Какова же в таком случае настоящая причина нелюбви к собакам? Почему вы называете собаку нечистым животным? Почему, если случится собаке зайти в ваш дом, вы спешите троекратно вымыть его сверху донизу? Если человек, совершивший омовение перед молитвой, дотронется до собаки, ему нужно омыться заново. Если край вашей одежды слегка коснется влажной собачьей шерсти, вы, словно пугливые глупые женщины, требуете, чтобы ее семь раз выстирали, – почему? А если пес лизнет кастрюлю, то ее нужно или выбросить, или заново лудить, – по-моему, такое могли придумать только лудильщики. Или, может быть, кошки.
Когда люди, перестав кочевать и возделывать поля, перебрались в города, пастушеские собаки остались в деревнях – тогда-то нас и стали называть «нечистыми». В доисламские времена один из двенадцати месяцев был месяцем собаки, а теперь мы, видите ли, приносим несчастье. Впрочем, друзья, не хочу огорчать вас, пришедших сюда этим вечером, чтобы послушать несколько интересных историй, рассказами о своих горестях. Злюсь я не на вас, а на проповедника-эфенди, который так яростно набрасывается на кофейни.

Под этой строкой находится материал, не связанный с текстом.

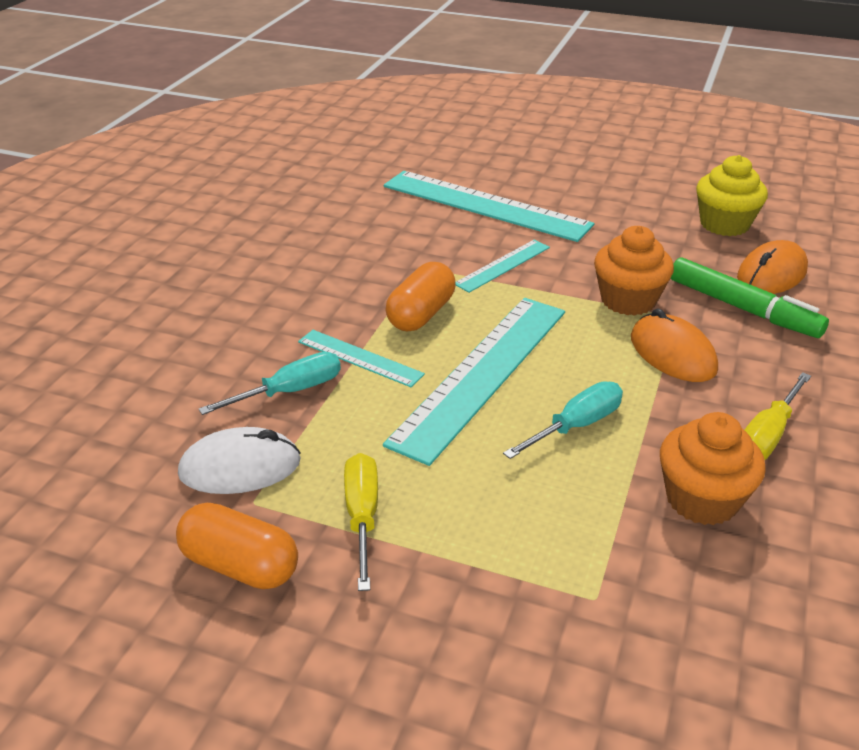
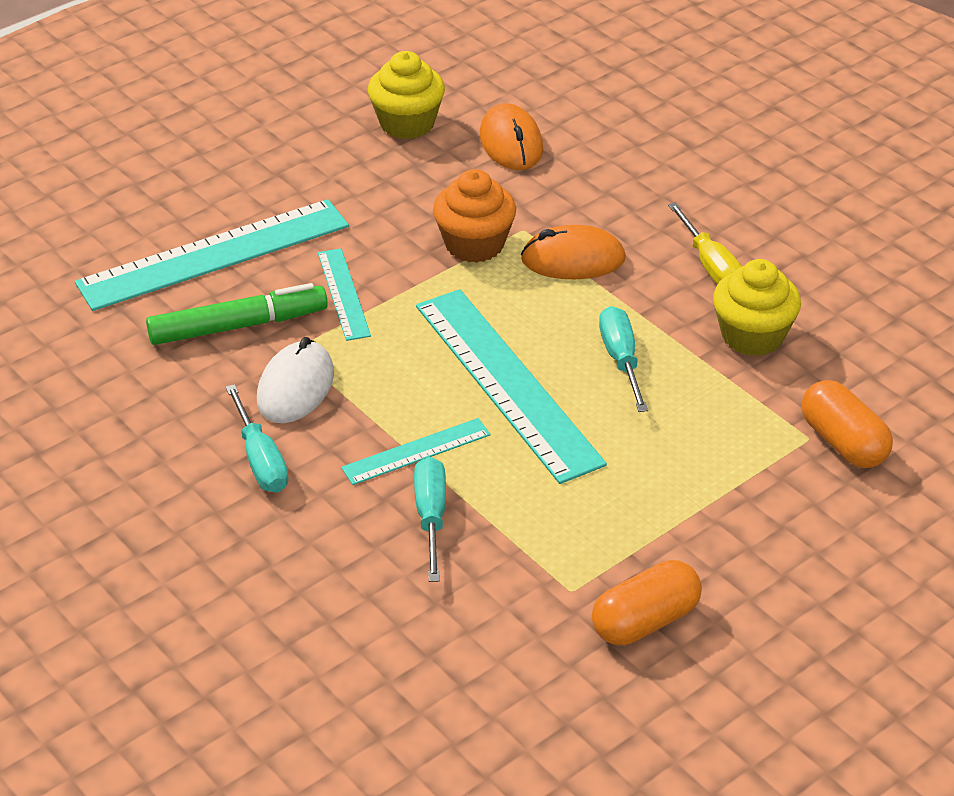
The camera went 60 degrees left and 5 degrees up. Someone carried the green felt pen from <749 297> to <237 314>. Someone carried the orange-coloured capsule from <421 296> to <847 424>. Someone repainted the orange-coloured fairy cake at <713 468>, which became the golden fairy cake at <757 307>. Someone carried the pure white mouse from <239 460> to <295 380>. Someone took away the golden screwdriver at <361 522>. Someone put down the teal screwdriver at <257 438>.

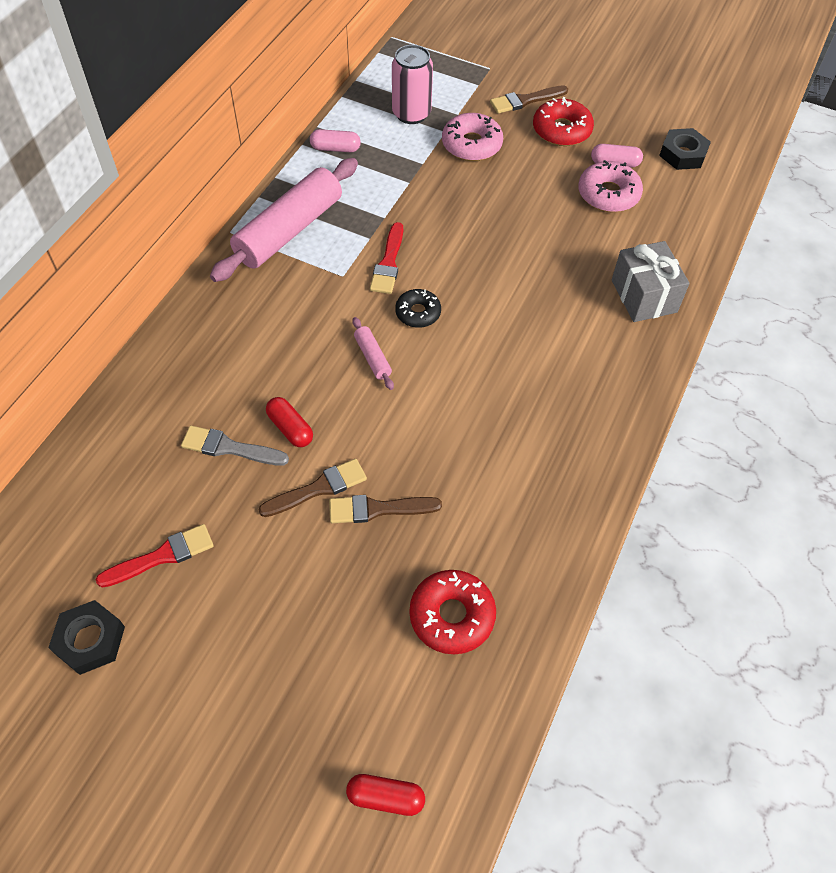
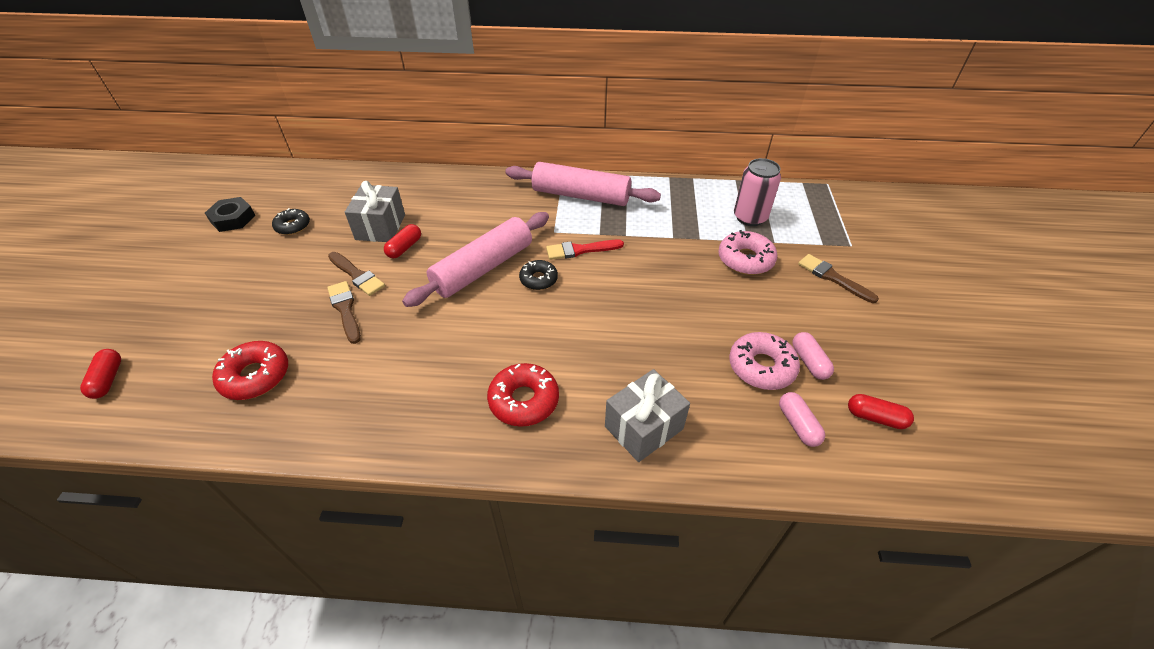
The camera went 70 degrees right and 10 degrees down. Someone carried the crimson glazed donut from <563 121> to <523 395>. Someone swapped the black nut at <685 149> for the crimson capsule at <881 411>. Someone carried the rose-pink capsule from <335 140> to <802 419>. Someone scaled the rose-pink rolling pin at <373 353> by 2.37. Someone swapped the ash-grey brush at <235 446> for the ash-grey present at <375 211>. Someone swapped the crimson brush at <155 556> for the black glazed donut at <291 221>.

Если я скажу, что никому не ведомо, кем был отец этого Хусрета из Эрзурума, что я услышу в ответ? «Ах ты, псина этакая! Твой хозяин, меддах, повесил в кофейне рисунок и рассказывает всякие байки, вот ты, чтобы его защитить, и порочишь проповедника-эфенди». Боже упаси, никого я не порочу. Я очень люблю наши кофейни. Знаете, меня вовсе не огорчает, что я собака или что я нарисована на такой дешевой бумаге, – а вот то, что я не могу сесть рядом с вами и выпить кофе, как человек, огорчает. Мы, собаки, умереть готовы за кофе и кофейни. А он… Ой, смотрите, мой хозяин подносит мне джезву с кофе. Не спрашивайте, может ли нарисованная собака пить, – видите, как я жадно лакаю?

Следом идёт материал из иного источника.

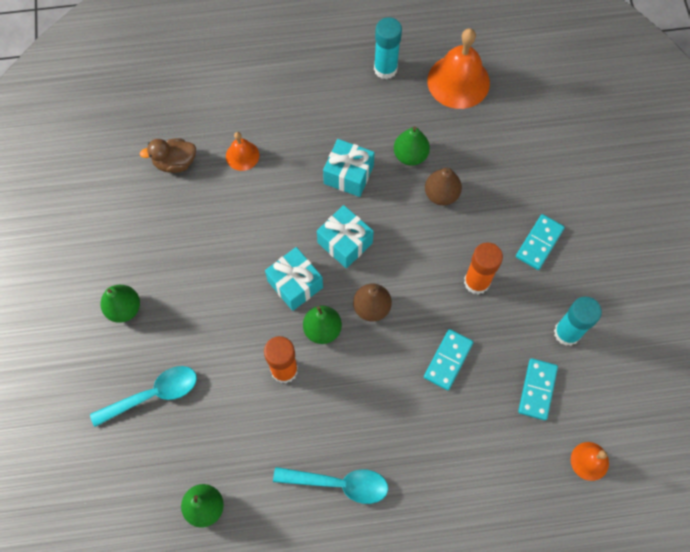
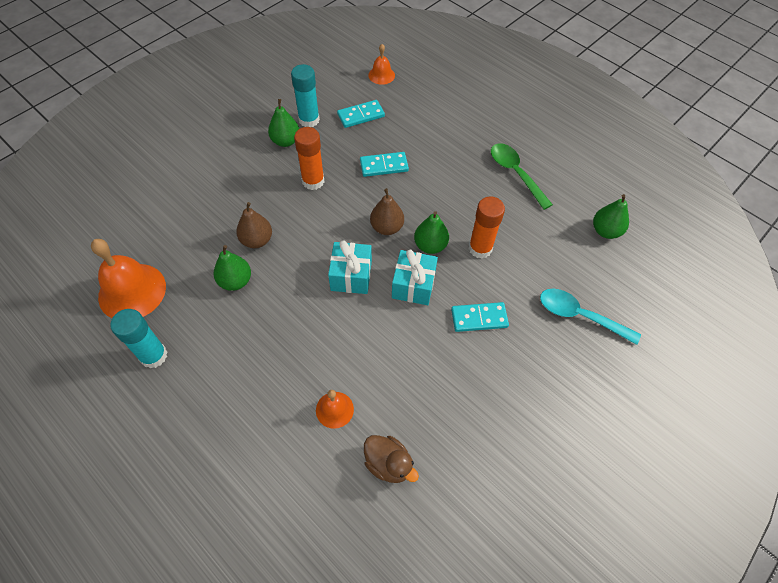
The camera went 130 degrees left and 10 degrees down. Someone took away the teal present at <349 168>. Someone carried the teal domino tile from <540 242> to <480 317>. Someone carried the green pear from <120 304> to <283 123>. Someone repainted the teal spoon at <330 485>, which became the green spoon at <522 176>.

Вот спасибо! Нутро мое согрелось, в глазах прояснилось, в голове тоже – и вот послушайте, что мне вспомнилось. Знаете ли вы, что́ подарил венецианский дож дочери нашего правителя Нурхайат-султан, кроме тюков китайского шелка и китайских ваз, расписанных цветами? Жеманную европейскую собачку с шерстью мягкой, как шелк или соболий мех. Она была такая изнеженная, эта собачка, что носила одежду из красного шелка, и без этой одежды она даже совокупляться не могла – это мне известно от одного моего приятеля, который ее обольстил. Собственно говоря, в этой европейской стране все собаки ходят в одежде. Рассказывают, одна утонченная европейская дама, увидев пса без одежды – а может быть, обратив внимание на его причинное место, – воскликнула: «Ах, животное голое!» – и упала в обморок.

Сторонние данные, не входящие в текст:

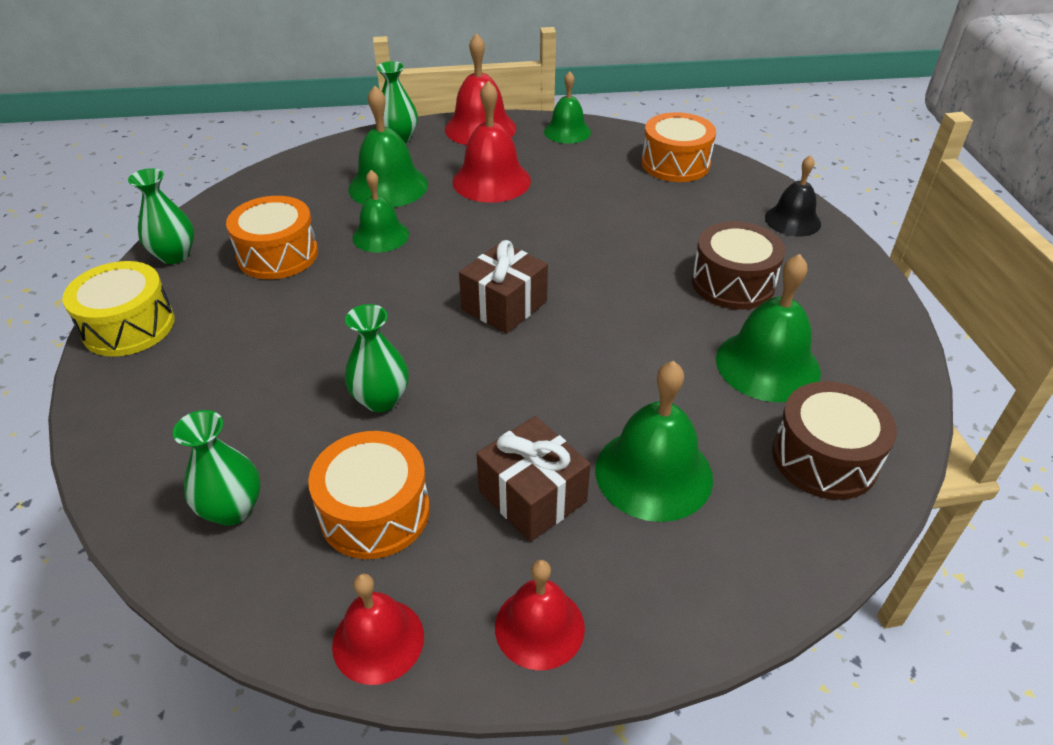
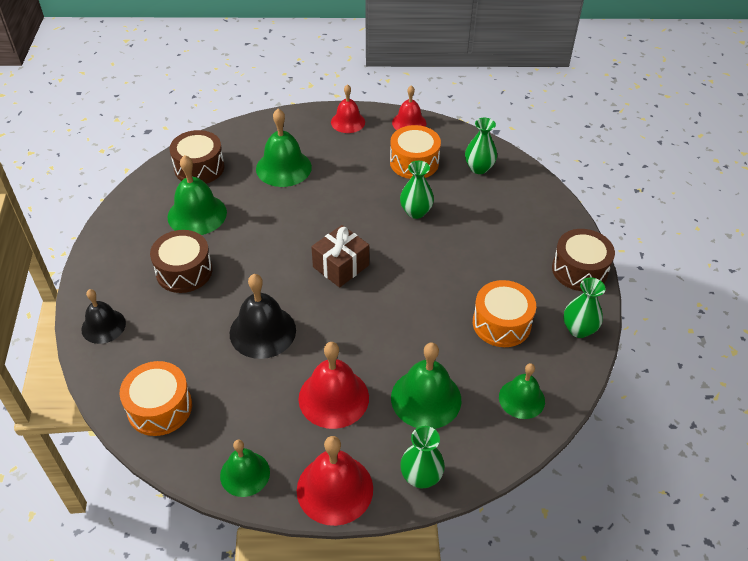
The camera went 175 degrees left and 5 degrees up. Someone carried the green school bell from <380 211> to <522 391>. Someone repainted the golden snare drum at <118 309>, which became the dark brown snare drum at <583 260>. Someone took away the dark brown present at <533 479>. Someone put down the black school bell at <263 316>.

Между прочим, в краю европейских гяуров у каждой собаки есть хозяин. Несчастным псам надевают на шею цепь и так водят по улицам, словно жалких рабов. А потом люди насильно затаскивают бедняг в свои дома и даже заставляют их спать в своих постелях. Одна собака с другой не то что обнюхаться и посношаться – даже прогуляться рядышком и то не может. Когда эти закованные в цепи бедолаги встречаются на улице, они лишь издалека провожают друг друга печальным взглядом, вот и все. Гяуры и представить себе не могут, что в Стамбуле собаки свободно бродят стаями по улицам, что у нас нет хозяев и повелителей и, если надо, мы можем преградить дорогу кому угодно; что мы справляем нужду где пожелаем и кусаем кого вздумается; хотим – греемся на солнышке, хотим – сладко спим в тени. Не поэтому ли, хотелось бы знать, почитатели эрзурумца не желают, чтобы добрые люди с молитвой разбрасывали собакам мясо на улицах Стамбула и жертвовали на это деньги? Я об этом не раз размышляла. Ежели ими движет не только неприязнь к собакам, но и желание уподобиться гяурам, то, скажу я вам, вражда к собачьему племени и есть не что иное, как самое настоящее гяурство. Надеюсь, недалек тот день, когда этих негодяев казнят и наш приятель-палач пригласит нас отведать их мяса – так ведь иногда поступают с телами казненных в назидание другим.
Вот что я скажу напоследок: мой предыдущий хозяин был человеком очень справедливым. Когда он по ночам выходил на грабеж, мы с ним делили обязанности: пока он резал горло своей жертве, я лаяла, чтобы никто не слышал криков. За это он варил и давал мне мясо убитых им негодяев, а я ела. Не люблю сырое мясо. Надеюсь, палач, который казнит проповедника из Эрзурума, это учтет и мне не придется портить желудок, поедая мясо этого поганца сырым.
4. Меня назовут убийцей
Если бы мне сказали, хотя бы и перед самым убийством этого дурачка, что я смогу отнять жизнь у человека, – не поверил бы. Поэтому сейчас содеянное порой представляется мне словно бы чужестранным галеоном, потихоньку уплывающим за горизонт. А иногда я чувствую себя так, будто и не совершал никакого преступления. С тех пор как я, сам того не желая, прикончил несчастного собрата своего Зарифа, прошло четыре дня, и я уже успел попривыкнуть к тому, что стал убийцей.
Мне бы очень хотелось, чтобы ужасный вопрос, вставший передо мной, можно было бы решить, не убивая, – но я быстро понял, что другого пути нет. И тогда я немедленно покончил с этим делом, взял на себя всю ответственность. Не позволил клевете одного-единственного глупца навлечь угрозу на всех нас, художников.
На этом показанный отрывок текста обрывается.